Dependinging on what Steve Keen did with his funds he may very well be hugely better off, putting it in the sharemarket over the last couple of years would have significantly outperformed

That's really the crux of it. Renting is cheaper on todays comparison. It will be continue cheaper over the long term if you invest the savings wisely. The problem is most people won't do that and 20-30 years later they'll have nothing to show for the money they 'saved'.

If all you do is buy your own home and pay it off, at least you'll have an asset and this does give you some options. Even if the house isn't as much in real terms it still beats doing nothing at all.
 
Its a great article.

BUT its aimed at those wondering wheter to buy an OO place or rent, within the broader questions of house prices and absolute value.
It is not an article about investors or those accumulating to retire.

It focuses on the pure financials and admits the shortcomings are the non tangibles (warm and fuzzies, freedom to knock holes in the wall and set up jungle gyms in the backyard etc). It hasn't put a monitory value on those.

take home messages:
1. if you are buying a house over renting then to get ahead you need to live there >8years and not move.

2. renting is not "dead money", it provides a service you need.

3. Homeowner satisfaction is like the new car smell as you drive it out of the lot. You will pay for it. It isn't free, it has a cost, but it will take years to notice if you ever bother to calculate it. Most people don't.

Thats why they think its free.


The only missing thing from the article is the human factor angle. most people can't save the difference between renting and house buying. so they are better off with a forced saving plan called " buying your own home" because it is the only financial discipline they will ever stick too.

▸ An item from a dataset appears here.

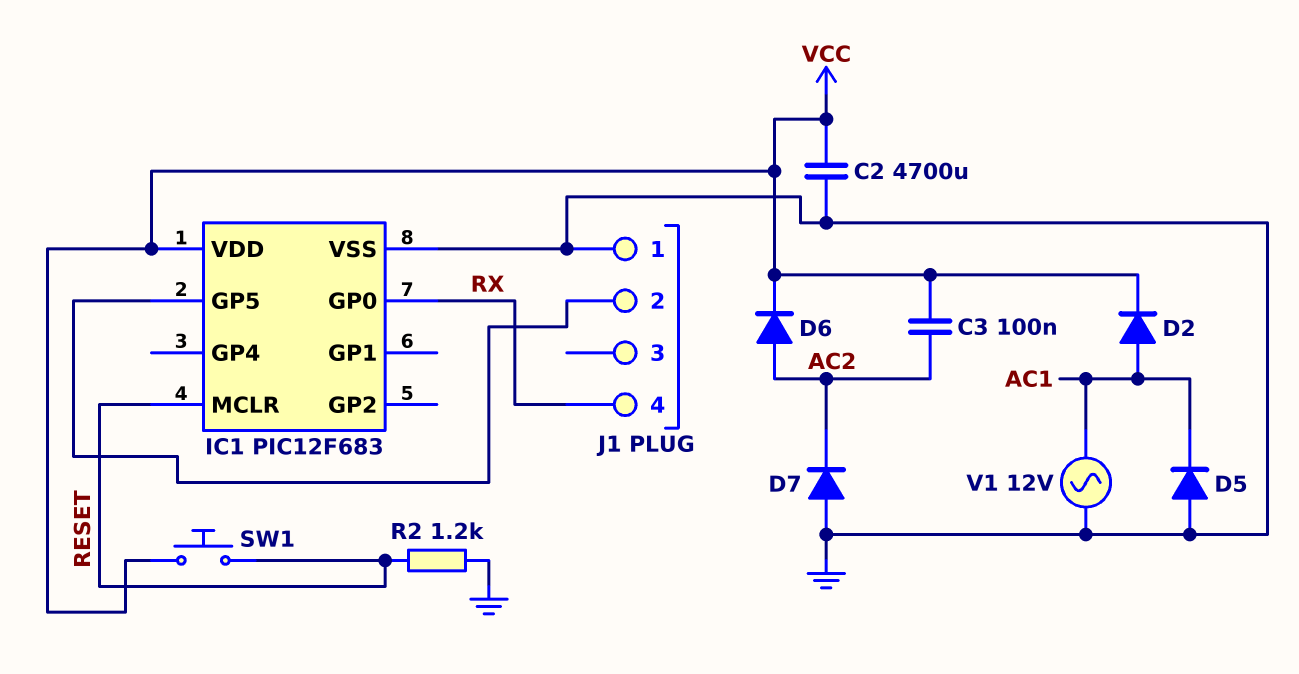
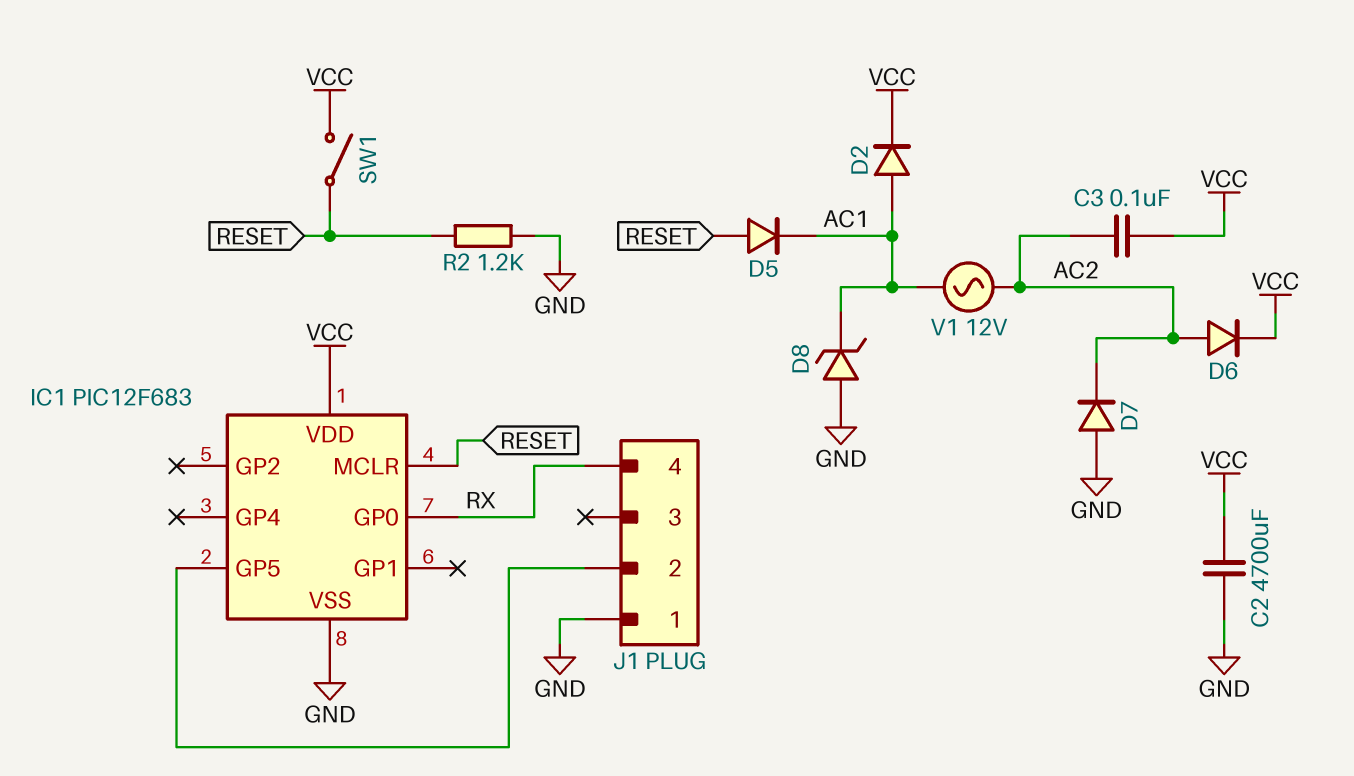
D5: diode (A GND, K AC1) -> diode (A RESET, K AC1)
D8: none -> zener (A GND, K AC1)
SW1: button (RESET, VCC) -> switch (RESET, VCC)
V1: AC 12V (AC1, GND) -> AC 12V (AC1, AC2)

talking about "my portfolio is x% on the increase over CPI so the article is wrong" have missed the point.
The article is not about investors but OO.
 
Id have to do the sums on average share market returns (minus the rental payments he now has to make) vs sydney property market.

I doubt Steve Keen would have put the lot in Australian shares anyhow, more likely a couple of term deposits, bonds international shares etc.
 
You have to invest your money somewhere. Im sure buying and paying off your house quicksmart (ie 7 years instead of 30 years) will put you ahead over the long term. If you rent and then invest, the options are broadly- shares, property, cash/term deposits etc and will you come out ahead? Depends on the market. Cheers, nat
 
That's really the crux of it. Renting is cheaper on todays comparison. It will be continue cheaper over the long term if you invest the savings wisely. The problem is most people won't do that and 20-30 years later they'll have nothing to show for the money they 'saved'.

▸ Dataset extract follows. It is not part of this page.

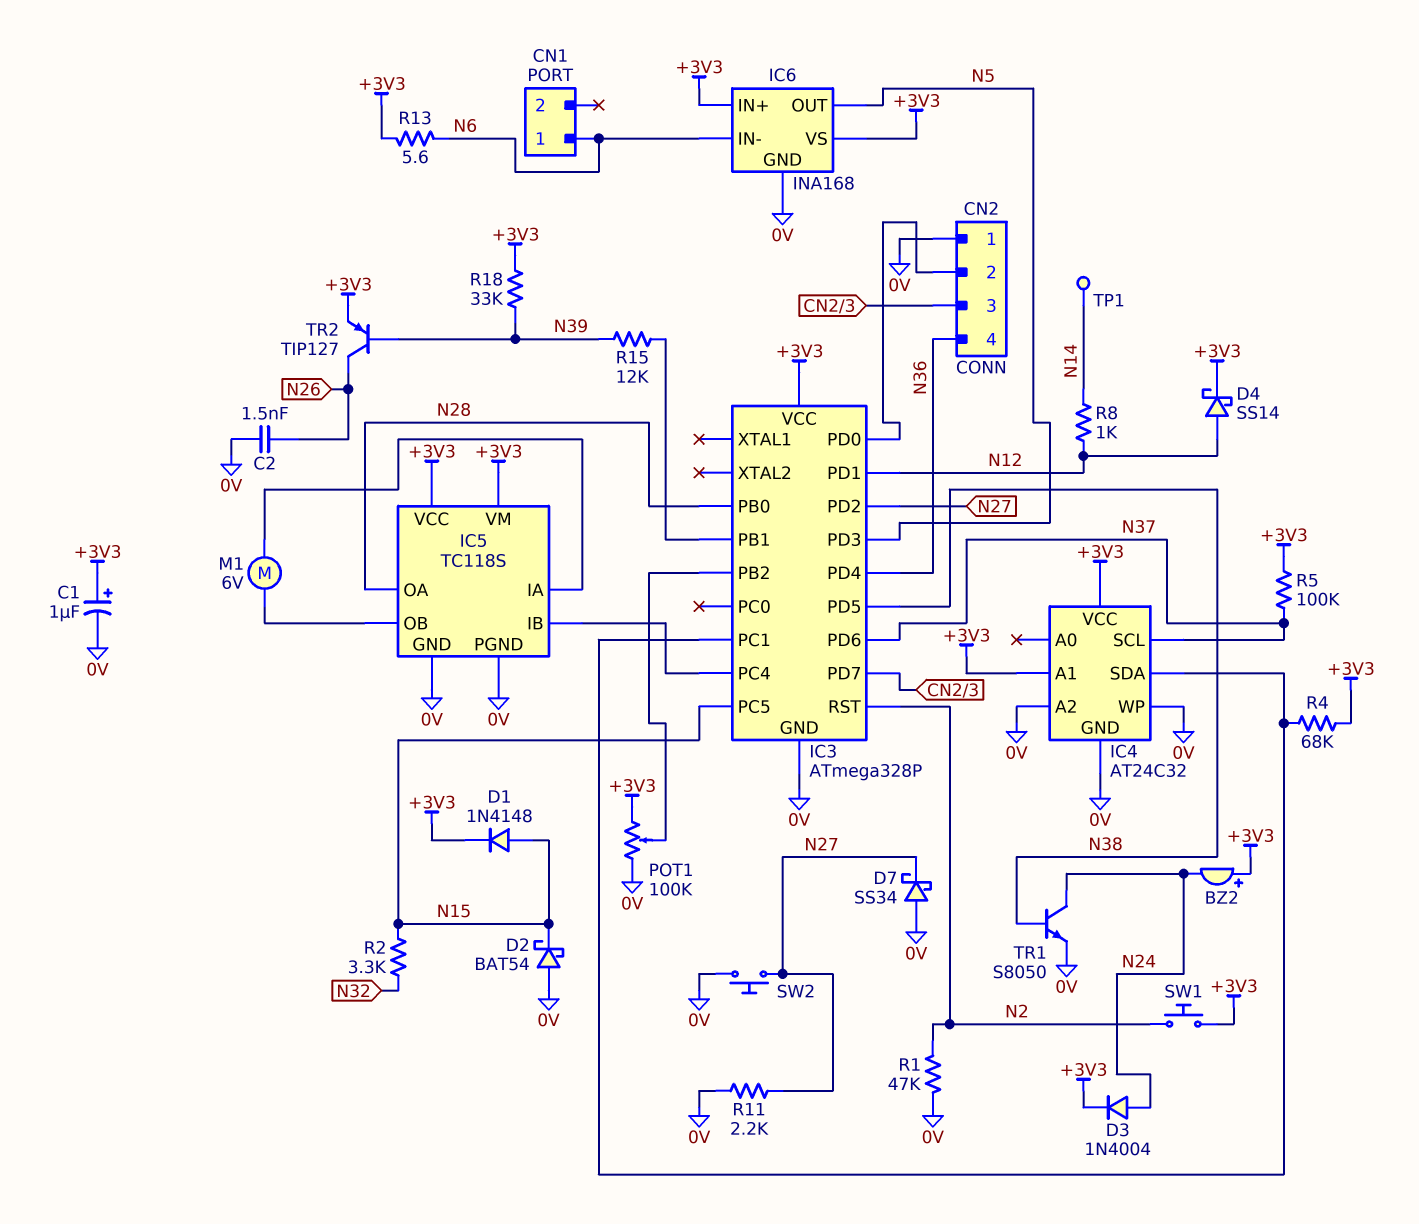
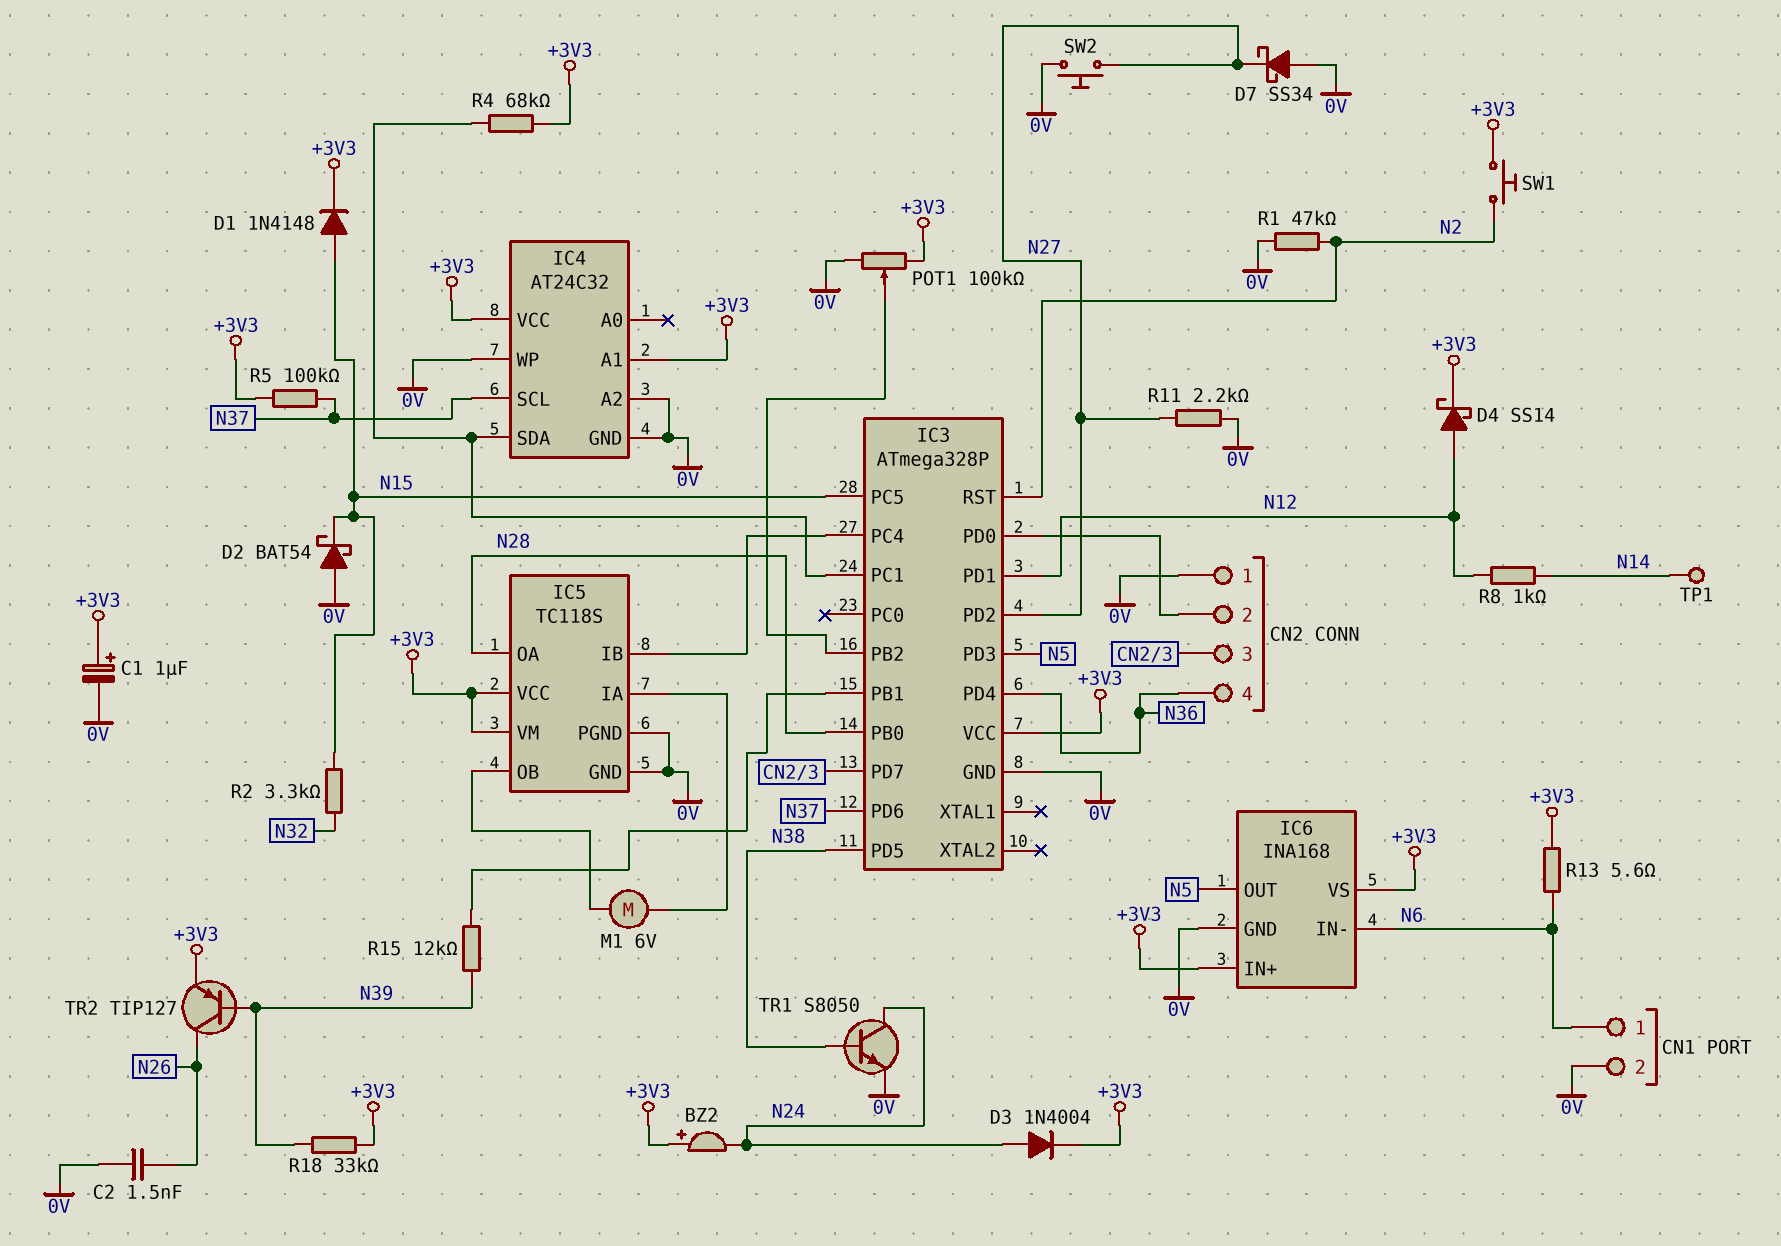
CN1 pin 2: none -> 0V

If all you do is buy your own home and pay it off, at least you'll have an asset and this does give you some options. Even if the house isn't as much in real terms it still beats doing nothing at all.

Well said.

We may well work out renting is cheaper (which I personally think it is), however my friends who worked that out use their 'savings' to travel. So no forced savings.

Friend: I saved $20k this year, I'm gna go on a holiday.
Me: How much is the holiday?
Friend: $10k.
Me: So you saved $10k.
Friend: No I saved $20k, so I'm gna reward myself with a holiday.
Me: Right... how's your car going btw.
Friend: Gna get a new one soon.
Me: Right...
 
The interest on my mortgage is far less per week than what renting the property would be. Factor in the holding costs of rates and insurance etc, and it is probably at break even comparatively.

However in 30 years I will have an asset that at a minimum you would think is worth what I paid for it. After 30 years rent what would I have if I put away the money I saved on rates and insurance into an interest savings account? $300k maybe?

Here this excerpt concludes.